So I'm writing a web app in vb.net and I've found myself a bit conceptually stumped with a particular database issue.
Essentially, I have 2 different "templates" for a form. In one, the user fills in a bunch of text fields and submits it, and it's all shipped off to the database. The second template is identical, except it tracks some additional information, so it submits more to the database. Rather than have a pair of tables with a lot of duplicate columns or a single table with a bunch of nulls, I made 1 table that tracks all the information shared by both templates and another table that stores all the "extra stuff" the 2nd template has.
The problem this has created is I need a way to pair the data from the two back together in order to search for the form and then pull the information out of the database. The collective forms are identified by a surrogate auto-incrementing key which is the primary key of the "shared" table. I attempted to set up a foreign key relationship with the "extra stuff" table, but doing so raised an issue on the application side where I'm not sure how to handle a foreign key that references an auto-increment in my insert statement.
To give a code example:
Dim sInsertInto As String
sInsertInto = "INSERT INTO 5why (date, op_id, serial, why1, why2, why3, why4, why5, root_cause, other_notes, lessons, define, template) VALUES (" + _
"'" + f_date + "', " + _
" '" + f_usr + "', " + _
" '" + f_partnum + "', " + _
" '" + f_first + "', " + _
" '" + f_second + "', " + _
" '" + f_third + "', " + _
" '" + f_fourth + "', " + _
" '" + f_fifth + "', " + _
" '" + f_root + "', " + _
" '" + f_notes + "', " + _
" '" + f_lessons + "', " + _
" '" + f_define + "', " + _
" '" + f_temp + "'" + _
")"
Dim sInsertInto2 As String
sInsertInto2 = "INSERT INTO 5why_mbusi (countermeasure, containment, check_it, standardize_counter, point_cause, method_procedure, group_leader, engineer, shop_am, shop_manager) VALUES (" + _
"'" + f_counter + "', " + _
" '" + f_containment + "', " + _
" '" + f_check + "', " + _
" '" + f_standardCounter + "', " + _
" '" + f_pointOfCause + "', " + _
" '" + f_methodAndProc + "', " + _
" '" + f_groupLeader + "', " + _
" '" + f_engineer + "', " + _
" '" + f_shop_A_M + "', " + _
" '" + f_shopManager + ", '" + _
")"
In the first insert statement I'm inserting all the shared information into the "shared" table. I don't have to worry about the auto-increment here because it's all being handled by the database. The second insert statement ships all the extras into the "extra stuff" table, but I can't insert all those things without figuring out something to put into the foreign key, as it can't be null for the purposes of establishing a relationship between the two sets of data. I'm operating under the impression that just setting the foreign key to AI as well would just start it back over at "1," it wouldn't match the AI being generated by the "shared" table.

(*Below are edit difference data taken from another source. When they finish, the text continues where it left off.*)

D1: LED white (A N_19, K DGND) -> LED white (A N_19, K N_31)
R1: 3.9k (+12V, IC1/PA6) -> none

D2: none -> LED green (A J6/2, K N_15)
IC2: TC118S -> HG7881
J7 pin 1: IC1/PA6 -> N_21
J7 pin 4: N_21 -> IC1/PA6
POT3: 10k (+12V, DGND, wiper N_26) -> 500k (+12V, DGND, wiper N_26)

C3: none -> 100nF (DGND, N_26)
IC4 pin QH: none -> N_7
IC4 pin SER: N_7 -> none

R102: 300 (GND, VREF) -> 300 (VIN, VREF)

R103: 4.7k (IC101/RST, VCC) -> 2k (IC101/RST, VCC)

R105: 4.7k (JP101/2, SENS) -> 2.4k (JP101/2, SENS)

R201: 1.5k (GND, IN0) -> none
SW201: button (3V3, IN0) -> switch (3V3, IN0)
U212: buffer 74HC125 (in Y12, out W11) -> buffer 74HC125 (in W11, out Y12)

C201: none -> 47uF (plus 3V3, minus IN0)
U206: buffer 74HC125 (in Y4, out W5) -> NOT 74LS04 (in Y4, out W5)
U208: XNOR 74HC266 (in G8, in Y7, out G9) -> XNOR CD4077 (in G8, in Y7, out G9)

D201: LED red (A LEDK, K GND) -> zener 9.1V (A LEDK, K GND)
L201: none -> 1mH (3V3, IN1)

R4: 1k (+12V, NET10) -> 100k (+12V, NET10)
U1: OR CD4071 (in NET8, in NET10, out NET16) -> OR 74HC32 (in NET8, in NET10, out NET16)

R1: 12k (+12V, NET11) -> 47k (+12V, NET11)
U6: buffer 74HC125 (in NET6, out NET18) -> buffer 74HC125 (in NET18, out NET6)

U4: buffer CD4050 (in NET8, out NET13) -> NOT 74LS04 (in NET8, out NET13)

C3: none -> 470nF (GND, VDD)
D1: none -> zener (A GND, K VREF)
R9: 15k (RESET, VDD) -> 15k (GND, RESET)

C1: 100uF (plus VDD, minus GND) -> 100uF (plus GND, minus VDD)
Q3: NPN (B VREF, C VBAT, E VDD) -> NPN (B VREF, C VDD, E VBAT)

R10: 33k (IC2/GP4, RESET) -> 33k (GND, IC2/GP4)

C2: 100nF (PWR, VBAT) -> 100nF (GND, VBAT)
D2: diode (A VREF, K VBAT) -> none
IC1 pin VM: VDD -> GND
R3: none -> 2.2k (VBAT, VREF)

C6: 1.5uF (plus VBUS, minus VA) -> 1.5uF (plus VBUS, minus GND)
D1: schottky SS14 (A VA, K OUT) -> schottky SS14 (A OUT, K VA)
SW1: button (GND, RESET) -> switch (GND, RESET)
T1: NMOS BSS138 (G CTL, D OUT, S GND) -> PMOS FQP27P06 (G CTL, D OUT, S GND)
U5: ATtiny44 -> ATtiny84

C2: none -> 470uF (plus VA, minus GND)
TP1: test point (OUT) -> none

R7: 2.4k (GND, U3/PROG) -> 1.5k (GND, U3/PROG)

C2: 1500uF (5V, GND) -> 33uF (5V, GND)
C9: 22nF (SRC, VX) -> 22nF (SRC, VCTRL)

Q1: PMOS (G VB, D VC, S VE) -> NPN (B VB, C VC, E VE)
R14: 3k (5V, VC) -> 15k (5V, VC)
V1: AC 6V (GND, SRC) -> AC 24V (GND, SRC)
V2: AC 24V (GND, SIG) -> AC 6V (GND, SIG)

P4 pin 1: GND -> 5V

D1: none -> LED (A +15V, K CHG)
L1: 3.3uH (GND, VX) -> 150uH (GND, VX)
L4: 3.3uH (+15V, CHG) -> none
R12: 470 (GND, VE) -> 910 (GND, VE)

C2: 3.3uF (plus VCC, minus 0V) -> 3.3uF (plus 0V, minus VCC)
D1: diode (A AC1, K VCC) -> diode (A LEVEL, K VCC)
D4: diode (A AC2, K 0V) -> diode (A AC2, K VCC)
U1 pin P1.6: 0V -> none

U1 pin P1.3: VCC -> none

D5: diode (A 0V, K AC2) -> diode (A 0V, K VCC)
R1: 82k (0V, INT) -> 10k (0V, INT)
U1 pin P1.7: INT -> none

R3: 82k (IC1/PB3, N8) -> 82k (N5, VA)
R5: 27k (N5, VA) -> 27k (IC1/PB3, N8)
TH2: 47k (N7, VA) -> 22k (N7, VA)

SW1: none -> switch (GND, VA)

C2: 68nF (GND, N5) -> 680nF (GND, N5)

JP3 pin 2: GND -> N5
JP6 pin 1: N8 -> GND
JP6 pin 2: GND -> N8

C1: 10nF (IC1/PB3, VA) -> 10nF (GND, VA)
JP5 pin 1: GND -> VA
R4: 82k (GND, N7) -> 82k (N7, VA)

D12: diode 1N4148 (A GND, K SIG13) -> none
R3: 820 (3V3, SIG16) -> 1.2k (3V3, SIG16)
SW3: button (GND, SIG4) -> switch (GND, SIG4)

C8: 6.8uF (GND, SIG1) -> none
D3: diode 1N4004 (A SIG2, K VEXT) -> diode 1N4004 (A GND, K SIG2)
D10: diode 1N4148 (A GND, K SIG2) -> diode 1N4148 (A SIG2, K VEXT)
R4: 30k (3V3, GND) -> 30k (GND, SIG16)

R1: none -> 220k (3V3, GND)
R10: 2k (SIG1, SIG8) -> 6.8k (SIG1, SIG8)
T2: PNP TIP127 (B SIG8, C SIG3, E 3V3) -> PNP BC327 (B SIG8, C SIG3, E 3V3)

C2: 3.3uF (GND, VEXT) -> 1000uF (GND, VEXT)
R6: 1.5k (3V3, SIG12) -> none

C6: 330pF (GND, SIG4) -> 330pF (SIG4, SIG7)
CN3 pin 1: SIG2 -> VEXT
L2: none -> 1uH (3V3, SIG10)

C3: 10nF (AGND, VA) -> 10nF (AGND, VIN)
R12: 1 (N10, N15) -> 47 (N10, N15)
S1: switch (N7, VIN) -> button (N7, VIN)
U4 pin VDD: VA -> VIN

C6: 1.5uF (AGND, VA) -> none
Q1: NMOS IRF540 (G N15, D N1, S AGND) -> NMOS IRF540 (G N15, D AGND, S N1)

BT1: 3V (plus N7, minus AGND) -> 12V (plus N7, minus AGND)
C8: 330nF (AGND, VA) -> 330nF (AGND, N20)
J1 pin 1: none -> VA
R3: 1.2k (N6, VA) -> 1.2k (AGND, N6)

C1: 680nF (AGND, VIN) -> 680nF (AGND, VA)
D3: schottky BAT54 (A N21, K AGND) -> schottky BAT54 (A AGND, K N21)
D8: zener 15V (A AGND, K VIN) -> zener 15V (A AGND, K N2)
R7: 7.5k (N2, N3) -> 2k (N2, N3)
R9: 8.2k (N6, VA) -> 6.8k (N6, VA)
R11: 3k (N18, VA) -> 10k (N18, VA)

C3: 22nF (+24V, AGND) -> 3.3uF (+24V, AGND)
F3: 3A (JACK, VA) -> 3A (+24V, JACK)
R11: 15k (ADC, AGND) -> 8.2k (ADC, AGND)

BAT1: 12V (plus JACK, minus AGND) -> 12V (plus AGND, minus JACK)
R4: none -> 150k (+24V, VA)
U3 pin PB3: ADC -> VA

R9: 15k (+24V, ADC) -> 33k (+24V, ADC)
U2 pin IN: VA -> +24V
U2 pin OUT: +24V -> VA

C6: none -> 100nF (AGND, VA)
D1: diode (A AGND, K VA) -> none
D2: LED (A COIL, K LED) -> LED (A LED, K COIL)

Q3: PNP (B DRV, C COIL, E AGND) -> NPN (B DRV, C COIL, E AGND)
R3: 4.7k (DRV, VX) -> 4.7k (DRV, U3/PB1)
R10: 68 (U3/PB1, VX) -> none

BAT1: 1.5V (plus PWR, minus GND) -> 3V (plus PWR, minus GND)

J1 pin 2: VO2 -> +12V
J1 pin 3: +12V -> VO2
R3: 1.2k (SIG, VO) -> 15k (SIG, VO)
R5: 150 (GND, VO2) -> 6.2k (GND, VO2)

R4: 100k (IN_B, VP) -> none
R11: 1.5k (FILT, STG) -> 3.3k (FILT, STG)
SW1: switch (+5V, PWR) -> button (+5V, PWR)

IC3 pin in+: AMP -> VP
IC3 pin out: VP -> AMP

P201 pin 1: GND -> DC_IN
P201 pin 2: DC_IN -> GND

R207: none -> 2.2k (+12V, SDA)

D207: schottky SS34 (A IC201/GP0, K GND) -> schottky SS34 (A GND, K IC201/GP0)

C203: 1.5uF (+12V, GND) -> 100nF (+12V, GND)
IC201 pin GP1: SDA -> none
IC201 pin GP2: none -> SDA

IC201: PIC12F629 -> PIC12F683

Any ideas out there on how to handle it? This was kind of tricky to word, so if you need clarification about anything, let me know and I'll do my best to clear it up.
The standard way to handle this is for the second table to not declare its primary key as auto-increment. Instead, you must specify the value of the primary key in your INSERT statement.
If you insert into the second table immediately after the first table, you can use the special function LAST_INSERT_ID() as the value.
Example:
INSERT INTO table1 (foo) VALUES (1234); -- generates a new `id`
INSERT INTO table2 (id, bar) VALUES (LAST_INSERT_ID(), 'abcd');
The LAST_INSERT_ID() function returns the most recently generated auto-increment value by a prior INSERT statement in the same session. There is no chance that other people doing their own inserts in other sessions will compromise this.
PS: This is a separate issue from your original question, but FWIW you should learn to use query parameters instead of stringing together form fields with string concatenation. Using parameters is easier, faster, and more secure.